Yahoo is projecting revenues after traffic acquisition costs (TAC)—i.e., what it shares with other Websites that run Yahoo ads—to grow from $5.1 billion in 2007 to $8.8 billion in 2010.

[From Yahoo’s Three-Year Plan: Grow Revenues 73 Percent By Focusing on Display Ads, Mobile, and Better Search]

Yahoo Board To Determine Fate Of Company Today

Mike offers a pretty good analysis of the current choice that Yahoo is facing. One thing that really represents the strategic blunder on the part of Yahoo’s Board is that they allowed a full week to pass without substantive comment or marketplace movement and that only reinforced the point that nobody outside of Microsoft wants this company. It is sad to say this, but that doesn’t make it any less true.

At this point Microsoft could lower their bid and still get this company. Not only does Yahoo have no leverage, as Mike points out, but they actually have a much weaker position than they did last week given the level of outsider investor control over the stock. If I were contemplating a shareholder lawsuit I would argue that the Board breached a number of duties that ultimately led not only to a loss of shareholder value through the operations of the company (which happens, let’s not go overboard) but more directly through their dysfunctional response this last week.

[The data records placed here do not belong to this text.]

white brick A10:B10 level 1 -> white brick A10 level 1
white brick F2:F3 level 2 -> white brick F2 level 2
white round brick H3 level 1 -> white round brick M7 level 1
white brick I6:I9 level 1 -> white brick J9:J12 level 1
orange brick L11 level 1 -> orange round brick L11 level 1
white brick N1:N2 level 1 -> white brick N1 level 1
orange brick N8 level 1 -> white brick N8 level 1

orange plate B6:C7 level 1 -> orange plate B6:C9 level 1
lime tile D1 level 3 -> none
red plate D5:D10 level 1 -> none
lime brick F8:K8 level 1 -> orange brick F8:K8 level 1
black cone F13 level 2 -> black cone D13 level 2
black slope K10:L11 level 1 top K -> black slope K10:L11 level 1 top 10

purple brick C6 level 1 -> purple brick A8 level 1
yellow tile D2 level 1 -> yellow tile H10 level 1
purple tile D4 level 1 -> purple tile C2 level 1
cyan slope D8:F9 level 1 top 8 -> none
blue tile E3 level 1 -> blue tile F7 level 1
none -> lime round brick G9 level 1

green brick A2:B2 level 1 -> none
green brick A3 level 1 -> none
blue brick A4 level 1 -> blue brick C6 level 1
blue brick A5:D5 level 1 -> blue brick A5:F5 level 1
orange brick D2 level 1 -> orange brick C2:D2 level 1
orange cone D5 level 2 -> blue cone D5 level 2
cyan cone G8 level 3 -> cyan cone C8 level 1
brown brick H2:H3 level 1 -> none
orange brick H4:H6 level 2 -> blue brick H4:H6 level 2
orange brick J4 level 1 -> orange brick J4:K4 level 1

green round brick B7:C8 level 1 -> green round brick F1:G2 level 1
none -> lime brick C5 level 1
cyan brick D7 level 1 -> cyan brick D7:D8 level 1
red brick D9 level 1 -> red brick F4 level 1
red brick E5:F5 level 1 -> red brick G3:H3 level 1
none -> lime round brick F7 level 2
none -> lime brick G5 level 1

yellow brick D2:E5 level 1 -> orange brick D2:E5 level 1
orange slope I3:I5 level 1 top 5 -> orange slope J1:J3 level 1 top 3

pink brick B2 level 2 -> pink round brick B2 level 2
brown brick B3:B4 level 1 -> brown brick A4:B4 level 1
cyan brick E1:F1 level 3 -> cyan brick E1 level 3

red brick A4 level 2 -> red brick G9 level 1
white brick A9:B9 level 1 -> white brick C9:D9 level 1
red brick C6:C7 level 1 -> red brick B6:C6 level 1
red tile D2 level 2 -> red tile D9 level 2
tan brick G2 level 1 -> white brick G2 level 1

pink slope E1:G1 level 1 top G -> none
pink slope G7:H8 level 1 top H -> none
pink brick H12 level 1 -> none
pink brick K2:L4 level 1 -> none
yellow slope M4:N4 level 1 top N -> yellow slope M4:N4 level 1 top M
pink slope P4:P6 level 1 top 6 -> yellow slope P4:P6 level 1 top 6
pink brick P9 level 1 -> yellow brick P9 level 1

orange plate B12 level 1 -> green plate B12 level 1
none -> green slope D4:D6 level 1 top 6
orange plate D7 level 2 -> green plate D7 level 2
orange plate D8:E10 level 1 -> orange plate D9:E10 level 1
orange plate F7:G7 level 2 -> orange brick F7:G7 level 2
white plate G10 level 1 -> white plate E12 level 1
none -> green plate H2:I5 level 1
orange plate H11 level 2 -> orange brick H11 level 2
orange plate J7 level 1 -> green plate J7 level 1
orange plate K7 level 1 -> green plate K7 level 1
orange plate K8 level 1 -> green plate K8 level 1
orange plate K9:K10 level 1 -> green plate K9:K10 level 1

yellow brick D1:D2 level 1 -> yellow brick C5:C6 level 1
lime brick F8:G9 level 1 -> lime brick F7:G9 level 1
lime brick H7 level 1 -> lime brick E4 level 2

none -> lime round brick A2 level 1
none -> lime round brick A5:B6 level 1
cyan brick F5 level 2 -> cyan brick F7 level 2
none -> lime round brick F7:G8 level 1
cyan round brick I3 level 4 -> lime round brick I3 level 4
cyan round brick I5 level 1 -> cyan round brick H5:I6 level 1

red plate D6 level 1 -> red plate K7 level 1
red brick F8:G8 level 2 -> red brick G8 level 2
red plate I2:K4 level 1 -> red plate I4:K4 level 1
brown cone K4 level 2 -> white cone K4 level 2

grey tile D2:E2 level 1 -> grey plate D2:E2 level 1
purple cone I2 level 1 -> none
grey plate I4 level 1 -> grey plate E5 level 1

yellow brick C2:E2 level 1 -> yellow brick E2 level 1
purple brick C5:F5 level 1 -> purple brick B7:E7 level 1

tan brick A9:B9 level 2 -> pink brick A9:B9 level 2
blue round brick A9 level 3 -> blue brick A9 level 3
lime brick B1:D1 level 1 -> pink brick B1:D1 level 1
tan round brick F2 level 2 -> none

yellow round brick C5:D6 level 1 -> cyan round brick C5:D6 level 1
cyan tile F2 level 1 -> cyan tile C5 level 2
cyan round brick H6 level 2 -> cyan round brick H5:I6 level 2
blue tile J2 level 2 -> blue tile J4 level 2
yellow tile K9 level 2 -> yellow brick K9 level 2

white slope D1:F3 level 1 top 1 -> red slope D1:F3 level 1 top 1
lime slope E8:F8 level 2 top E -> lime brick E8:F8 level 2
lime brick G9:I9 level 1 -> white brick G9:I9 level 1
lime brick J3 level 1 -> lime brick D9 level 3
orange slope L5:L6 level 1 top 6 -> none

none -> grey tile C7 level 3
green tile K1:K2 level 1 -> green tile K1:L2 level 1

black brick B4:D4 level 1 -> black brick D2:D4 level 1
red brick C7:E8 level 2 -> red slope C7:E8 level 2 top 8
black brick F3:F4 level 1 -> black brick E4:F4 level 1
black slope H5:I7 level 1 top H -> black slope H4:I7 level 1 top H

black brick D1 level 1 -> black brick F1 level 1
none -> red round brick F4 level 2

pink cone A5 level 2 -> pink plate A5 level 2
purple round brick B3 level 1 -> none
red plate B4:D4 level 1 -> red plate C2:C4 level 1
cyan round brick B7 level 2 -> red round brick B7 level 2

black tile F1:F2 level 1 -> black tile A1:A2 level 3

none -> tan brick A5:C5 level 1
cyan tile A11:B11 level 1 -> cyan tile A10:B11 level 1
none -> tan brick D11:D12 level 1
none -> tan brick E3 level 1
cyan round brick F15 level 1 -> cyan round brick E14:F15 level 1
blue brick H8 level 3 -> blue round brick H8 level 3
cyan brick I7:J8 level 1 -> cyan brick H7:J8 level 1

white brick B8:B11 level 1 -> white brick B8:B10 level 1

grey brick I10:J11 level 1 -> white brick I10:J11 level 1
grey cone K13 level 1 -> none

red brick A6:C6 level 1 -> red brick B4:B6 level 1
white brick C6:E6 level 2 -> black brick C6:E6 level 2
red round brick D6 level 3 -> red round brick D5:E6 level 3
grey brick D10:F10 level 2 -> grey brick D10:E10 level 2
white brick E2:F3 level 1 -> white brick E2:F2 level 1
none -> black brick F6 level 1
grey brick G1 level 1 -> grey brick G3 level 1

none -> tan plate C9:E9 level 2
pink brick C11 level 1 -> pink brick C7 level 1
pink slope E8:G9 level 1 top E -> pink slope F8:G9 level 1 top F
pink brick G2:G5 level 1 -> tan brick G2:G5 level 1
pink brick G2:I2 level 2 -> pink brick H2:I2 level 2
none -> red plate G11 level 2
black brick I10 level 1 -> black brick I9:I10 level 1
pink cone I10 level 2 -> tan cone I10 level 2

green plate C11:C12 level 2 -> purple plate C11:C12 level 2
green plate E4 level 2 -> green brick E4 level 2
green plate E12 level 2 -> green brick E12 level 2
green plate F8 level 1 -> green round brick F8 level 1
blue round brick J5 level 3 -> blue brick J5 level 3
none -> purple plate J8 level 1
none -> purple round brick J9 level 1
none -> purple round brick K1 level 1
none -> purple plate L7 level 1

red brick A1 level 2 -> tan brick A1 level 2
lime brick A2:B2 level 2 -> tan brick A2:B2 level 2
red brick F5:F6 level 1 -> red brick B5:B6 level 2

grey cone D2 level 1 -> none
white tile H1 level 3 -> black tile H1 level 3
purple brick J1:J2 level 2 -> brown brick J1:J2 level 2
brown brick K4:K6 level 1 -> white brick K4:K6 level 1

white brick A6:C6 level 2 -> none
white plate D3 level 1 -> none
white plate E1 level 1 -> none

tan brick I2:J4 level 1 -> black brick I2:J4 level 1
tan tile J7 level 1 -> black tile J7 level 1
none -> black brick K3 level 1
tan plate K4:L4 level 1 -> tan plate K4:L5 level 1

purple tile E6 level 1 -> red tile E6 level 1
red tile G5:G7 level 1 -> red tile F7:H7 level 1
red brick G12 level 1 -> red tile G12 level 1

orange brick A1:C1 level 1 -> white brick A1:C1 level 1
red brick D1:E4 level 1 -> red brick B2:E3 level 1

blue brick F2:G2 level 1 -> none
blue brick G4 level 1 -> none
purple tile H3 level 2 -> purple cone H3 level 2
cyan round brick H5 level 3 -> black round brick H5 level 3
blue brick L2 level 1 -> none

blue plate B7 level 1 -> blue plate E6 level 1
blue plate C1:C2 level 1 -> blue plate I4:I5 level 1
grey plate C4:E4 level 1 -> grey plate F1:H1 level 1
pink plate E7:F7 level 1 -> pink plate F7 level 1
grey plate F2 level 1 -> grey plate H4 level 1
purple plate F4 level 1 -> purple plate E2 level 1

This is emblematic of Yahoo in recent years, despite having loads of cash they could never achieve focus and/or remake the company in a new image. Some would argue, and it’s a valid point, that they company didn’t need a makeover, what it needed was a shared sense of purpose that drove the majority of their business decisions. Who knows but those inside the company.

But before we pile on the criticisms we should look at the positives here. Yahoo’s brand is outstanding and the company has accomplished much this far, not the least of which is building a company worth $43 billion to Microsoft. Despite having the public optics of the Keystone Cops, the management team did deliver 10% operating margins and a 7% return on equity, as well as a very stable balance sheet, in a very competitive environment.

Lastly, what will be interesting to watch is whether or not Microsoft actually follows through on this bid.

Sources have indicated to us that Yahoo has scheduled a special board of directors meeting on Friday to determine, effectively, the fate of the company. After a week of hectic negotiating, it’s clear that no one is going to step in with a competing acquisition offer to what Microsoft put on the table last Friday – $31 per share. Softbank, the last real chance for a competing bid, bowed out today and said they would not be challenging the Microsoft offer.